X

Pat Shuff's Blog

Storage in Amazon S3

To be honest, I am going out on a limb here. I know just enough about Amazon S3 to be dangerous. Most of the reference material that I used was from the amazon web site or Safari Books. The books that I relied upon the most are
The key use cases according to the S3 Essentials book are file hosting, storing data on mobile based applications, static web hosting, video hosting, and data backup. We will look at a couple of these configurations and how to deploy and use them.

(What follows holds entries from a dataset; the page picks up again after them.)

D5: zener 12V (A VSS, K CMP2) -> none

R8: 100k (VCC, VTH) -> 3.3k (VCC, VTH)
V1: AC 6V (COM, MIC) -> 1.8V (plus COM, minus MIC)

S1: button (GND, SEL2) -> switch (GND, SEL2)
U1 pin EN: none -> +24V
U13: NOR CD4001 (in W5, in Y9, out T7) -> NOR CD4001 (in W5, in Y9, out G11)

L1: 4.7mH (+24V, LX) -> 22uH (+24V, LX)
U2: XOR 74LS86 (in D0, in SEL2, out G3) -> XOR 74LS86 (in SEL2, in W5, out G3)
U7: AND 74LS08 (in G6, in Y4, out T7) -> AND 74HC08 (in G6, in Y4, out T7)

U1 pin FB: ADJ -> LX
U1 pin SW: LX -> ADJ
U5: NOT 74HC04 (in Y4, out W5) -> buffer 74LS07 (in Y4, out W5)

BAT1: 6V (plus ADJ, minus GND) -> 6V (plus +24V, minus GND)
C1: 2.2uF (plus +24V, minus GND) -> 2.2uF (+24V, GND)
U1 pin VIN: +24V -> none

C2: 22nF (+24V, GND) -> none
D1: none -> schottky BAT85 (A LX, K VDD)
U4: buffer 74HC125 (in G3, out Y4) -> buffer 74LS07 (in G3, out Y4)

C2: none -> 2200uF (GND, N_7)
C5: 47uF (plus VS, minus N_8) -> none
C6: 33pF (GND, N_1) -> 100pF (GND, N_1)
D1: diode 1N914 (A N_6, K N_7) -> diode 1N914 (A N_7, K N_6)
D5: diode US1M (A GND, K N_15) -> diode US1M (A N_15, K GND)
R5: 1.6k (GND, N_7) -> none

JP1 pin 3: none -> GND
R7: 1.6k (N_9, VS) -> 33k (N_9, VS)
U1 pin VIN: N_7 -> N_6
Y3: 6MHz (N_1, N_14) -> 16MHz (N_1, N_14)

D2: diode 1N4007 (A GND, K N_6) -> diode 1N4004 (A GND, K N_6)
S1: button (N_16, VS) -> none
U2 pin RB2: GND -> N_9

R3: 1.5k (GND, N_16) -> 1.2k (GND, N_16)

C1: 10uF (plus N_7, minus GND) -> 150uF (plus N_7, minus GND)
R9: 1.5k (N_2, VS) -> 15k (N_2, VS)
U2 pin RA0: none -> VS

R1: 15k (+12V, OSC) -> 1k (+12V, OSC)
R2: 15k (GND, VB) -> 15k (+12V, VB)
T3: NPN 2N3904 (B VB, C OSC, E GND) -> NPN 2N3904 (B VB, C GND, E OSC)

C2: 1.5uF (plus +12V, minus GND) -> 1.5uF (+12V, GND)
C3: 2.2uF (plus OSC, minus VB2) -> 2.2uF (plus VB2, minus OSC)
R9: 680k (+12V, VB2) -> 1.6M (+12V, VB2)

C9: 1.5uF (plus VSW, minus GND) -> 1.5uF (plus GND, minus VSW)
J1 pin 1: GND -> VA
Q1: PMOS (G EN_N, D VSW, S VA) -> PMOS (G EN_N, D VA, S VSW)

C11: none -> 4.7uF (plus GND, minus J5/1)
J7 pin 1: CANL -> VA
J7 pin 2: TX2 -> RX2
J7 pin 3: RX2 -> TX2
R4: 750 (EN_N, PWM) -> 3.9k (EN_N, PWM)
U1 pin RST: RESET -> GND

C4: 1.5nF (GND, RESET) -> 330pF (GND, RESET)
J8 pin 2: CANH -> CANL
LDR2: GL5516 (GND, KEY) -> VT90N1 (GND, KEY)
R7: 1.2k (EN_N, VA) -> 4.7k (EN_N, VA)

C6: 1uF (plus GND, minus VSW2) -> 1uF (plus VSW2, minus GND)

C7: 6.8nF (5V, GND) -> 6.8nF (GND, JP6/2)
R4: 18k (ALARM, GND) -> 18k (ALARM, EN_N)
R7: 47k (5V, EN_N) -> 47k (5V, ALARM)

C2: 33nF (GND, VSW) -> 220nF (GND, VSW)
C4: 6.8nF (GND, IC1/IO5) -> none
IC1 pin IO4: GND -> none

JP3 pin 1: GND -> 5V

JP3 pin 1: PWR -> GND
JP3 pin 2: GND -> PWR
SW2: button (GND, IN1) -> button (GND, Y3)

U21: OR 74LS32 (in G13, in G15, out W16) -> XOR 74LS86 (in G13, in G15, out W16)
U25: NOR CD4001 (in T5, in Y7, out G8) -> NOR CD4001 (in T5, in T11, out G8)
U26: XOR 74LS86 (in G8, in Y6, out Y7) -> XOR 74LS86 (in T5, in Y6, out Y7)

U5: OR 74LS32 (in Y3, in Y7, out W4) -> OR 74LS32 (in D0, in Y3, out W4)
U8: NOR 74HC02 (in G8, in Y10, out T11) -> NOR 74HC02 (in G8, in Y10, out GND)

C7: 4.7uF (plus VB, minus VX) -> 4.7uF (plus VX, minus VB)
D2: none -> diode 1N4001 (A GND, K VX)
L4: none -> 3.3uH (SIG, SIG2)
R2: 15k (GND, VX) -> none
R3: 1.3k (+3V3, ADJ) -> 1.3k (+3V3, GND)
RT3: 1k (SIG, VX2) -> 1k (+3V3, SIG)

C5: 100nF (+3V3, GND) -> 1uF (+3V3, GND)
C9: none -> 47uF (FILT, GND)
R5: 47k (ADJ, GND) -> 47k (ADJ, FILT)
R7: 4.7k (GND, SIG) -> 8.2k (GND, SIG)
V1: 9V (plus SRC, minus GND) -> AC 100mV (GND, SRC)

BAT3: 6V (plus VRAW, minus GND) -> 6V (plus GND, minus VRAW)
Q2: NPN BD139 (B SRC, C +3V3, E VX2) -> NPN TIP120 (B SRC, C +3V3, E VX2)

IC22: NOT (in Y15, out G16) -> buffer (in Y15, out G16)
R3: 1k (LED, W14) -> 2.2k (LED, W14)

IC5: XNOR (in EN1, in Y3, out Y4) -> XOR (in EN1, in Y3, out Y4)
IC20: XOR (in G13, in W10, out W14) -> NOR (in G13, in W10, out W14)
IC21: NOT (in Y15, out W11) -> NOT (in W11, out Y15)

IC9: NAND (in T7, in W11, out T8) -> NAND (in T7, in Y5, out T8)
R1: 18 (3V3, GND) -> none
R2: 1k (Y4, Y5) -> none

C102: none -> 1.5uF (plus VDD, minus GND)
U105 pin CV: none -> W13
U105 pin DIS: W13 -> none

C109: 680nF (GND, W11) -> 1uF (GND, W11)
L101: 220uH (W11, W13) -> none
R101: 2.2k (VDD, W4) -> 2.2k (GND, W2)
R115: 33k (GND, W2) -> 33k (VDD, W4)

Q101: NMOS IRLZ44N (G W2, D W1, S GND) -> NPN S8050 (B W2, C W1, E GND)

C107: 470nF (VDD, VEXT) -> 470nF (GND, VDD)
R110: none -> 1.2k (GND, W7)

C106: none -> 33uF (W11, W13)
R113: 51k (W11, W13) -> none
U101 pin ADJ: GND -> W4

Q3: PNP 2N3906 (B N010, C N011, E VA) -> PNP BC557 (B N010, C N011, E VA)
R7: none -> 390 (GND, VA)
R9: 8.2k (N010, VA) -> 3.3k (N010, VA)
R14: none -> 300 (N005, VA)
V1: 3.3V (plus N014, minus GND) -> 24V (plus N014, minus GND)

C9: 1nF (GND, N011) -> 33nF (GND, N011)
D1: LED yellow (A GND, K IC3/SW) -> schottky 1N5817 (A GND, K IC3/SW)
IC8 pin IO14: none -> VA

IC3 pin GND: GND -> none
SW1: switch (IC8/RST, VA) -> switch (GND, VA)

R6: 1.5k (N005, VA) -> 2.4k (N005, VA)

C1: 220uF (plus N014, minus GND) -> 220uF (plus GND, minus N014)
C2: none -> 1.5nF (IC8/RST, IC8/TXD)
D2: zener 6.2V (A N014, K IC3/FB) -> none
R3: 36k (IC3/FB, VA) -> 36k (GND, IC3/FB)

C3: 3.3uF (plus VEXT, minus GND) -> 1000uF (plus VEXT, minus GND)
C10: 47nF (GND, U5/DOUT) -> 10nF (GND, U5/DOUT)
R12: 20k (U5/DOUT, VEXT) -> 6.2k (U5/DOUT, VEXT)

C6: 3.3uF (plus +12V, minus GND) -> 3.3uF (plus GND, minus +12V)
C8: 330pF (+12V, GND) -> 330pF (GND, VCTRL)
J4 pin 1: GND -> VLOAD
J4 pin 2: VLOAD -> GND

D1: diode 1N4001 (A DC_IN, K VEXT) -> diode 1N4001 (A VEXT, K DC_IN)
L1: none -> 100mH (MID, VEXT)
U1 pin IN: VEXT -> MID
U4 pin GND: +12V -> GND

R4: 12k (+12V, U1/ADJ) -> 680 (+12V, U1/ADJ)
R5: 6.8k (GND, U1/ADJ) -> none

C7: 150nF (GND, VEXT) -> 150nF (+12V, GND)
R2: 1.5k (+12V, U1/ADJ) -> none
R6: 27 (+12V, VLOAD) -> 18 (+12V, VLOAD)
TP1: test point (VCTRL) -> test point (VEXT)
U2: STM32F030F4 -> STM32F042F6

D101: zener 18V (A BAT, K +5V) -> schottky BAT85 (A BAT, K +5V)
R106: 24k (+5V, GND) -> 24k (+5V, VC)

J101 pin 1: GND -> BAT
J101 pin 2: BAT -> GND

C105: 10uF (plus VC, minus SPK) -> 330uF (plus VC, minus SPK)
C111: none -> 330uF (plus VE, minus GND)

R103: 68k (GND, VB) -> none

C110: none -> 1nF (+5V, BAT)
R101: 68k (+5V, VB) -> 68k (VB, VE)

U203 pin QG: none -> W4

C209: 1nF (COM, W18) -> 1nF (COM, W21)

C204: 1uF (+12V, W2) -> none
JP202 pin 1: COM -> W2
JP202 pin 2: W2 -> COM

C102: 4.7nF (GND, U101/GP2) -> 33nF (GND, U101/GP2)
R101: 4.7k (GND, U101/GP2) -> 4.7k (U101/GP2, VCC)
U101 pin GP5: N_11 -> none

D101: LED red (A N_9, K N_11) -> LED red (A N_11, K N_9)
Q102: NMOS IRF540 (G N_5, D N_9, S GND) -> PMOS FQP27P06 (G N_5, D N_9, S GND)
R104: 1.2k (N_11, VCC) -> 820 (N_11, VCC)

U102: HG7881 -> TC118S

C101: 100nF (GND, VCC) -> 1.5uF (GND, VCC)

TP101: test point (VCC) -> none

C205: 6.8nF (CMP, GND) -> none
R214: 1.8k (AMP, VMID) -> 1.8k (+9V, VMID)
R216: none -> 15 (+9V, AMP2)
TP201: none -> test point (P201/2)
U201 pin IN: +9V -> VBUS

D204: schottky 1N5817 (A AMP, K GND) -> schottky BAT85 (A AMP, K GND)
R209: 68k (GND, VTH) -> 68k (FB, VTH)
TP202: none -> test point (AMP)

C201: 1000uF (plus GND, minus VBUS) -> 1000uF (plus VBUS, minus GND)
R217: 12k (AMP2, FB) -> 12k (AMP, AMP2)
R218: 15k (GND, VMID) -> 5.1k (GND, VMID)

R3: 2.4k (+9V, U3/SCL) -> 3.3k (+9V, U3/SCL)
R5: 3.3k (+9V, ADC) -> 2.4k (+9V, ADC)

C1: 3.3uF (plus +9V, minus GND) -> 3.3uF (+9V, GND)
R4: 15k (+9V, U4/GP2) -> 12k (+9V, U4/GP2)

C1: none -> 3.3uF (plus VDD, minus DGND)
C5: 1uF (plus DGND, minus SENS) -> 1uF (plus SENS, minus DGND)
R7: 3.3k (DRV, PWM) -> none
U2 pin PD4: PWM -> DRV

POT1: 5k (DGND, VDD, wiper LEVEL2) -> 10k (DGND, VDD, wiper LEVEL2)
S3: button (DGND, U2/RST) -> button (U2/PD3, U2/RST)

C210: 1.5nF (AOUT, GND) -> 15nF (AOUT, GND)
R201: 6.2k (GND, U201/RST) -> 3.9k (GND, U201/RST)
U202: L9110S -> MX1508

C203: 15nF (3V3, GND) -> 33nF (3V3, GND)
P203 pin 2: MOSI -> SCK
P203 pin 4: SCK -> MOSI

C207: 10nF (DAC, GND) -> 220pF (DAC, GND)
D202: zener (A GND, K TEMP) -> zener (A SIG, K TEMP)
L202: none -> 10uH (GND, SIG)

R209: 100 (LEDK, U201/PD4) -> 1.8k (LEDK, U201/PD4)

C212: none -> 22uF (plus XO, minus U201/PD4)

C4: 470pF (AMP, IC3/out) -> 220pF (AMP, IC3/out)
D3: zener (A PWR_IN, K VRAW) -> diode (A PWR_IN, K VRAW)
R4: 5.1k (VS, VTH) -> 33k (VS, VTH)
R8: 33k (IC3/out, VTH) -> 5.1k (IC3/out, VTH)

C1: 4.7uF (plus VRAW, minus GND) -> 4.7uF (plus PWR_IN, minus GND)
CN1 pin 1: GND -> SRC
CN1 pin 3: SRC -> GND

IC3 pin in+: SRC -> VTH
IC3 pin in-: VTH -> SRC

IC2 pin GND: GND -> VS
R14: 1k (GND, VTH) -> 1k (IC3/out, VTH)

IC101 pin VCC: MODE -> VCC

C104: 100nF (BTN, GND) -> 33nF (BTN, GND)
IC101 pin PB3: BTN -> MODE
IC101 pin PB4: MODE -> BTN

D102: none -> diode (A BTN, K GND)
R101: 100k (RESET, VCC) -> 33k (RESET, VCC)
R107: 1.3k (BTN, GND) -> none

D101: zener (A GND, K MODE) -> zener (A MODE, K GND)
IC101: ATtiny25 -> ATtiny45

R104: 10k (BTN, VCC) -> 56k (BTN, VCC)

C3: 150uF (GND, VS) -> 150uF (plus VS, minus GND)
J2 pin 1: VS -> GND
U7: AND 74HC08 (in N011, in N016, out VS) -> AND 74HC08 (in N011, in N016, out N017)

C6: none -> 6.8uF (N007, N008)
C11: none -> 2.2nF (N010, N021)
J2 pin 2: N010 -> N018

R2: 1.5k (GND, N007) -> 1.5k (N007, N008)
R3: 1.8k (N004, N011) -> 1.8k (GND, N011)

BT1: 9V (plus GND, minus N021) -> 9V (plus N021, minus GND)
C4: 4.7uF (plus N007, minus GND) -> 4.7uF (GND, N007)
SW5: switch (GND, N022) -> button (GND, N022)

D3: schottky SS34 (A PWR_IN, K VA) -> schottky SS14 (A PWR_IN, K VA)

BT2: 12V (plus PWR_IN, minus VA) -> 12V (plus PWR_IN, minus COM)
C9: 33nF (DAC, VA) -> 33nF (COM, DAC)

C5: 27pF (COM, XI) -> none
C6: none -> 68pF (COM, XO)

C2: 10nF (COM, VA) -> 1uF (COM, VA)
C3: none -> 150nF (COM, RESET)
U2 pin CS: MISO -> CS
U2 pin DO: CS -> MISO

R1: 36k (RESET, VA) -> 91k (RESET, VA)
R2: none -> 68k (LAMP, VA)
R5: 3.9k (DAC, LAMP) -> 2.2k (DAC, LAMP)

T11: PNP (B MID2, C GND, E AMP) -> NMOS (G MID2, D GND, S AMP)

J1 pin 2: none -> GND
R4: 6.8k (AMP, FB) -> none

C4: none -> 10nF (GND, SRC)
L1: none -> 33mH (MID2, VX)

With Oracle Storage Cloud Services we had the concept of a container. This container had characteristics like spinning disk, archive, ownership, and other features related to ownership and security. Amazon S3 has a similar concept but they call this container a bucket. A bucket can contain nested folders and has properties associated with it. If we look at the AWS Console, we see six types of storage and content delivery

  • S3 - block storage in the cloud
  • Cloud Front - content delivery network
  • Elastic File System - fully managed file system for EC2
  • Glacier - tape storage in the cloud
  • Snowball - large scale data transport to get data into and out of S3
  • Storage Gateway - an appliance to reduce latency for S3 storage

We will be focusing on S3 and Glacier. Snowball is a mechanism to transport large amounts of data to and from the Amazon data center. The Storage Gateway is an appliance in a data center to reduce latency and provide a quicker access to data stored in S3. We will need to dive a little deeper into S3 and the Storage Gateway but not the Cloud Front, and the Elastic File System in this blog.

We first start with the AWS console and click on the S3 console. We can create a new bucket by clicking on Create Bucket.



When we create a new S3 bucket, we can name it and define which data center we want the storage to be allocated into. We have to be careful when we create a bucket name. The namespace is shared with all users. If we want to create a common name, it will probably be used by someone else and we will see an error in creating the name.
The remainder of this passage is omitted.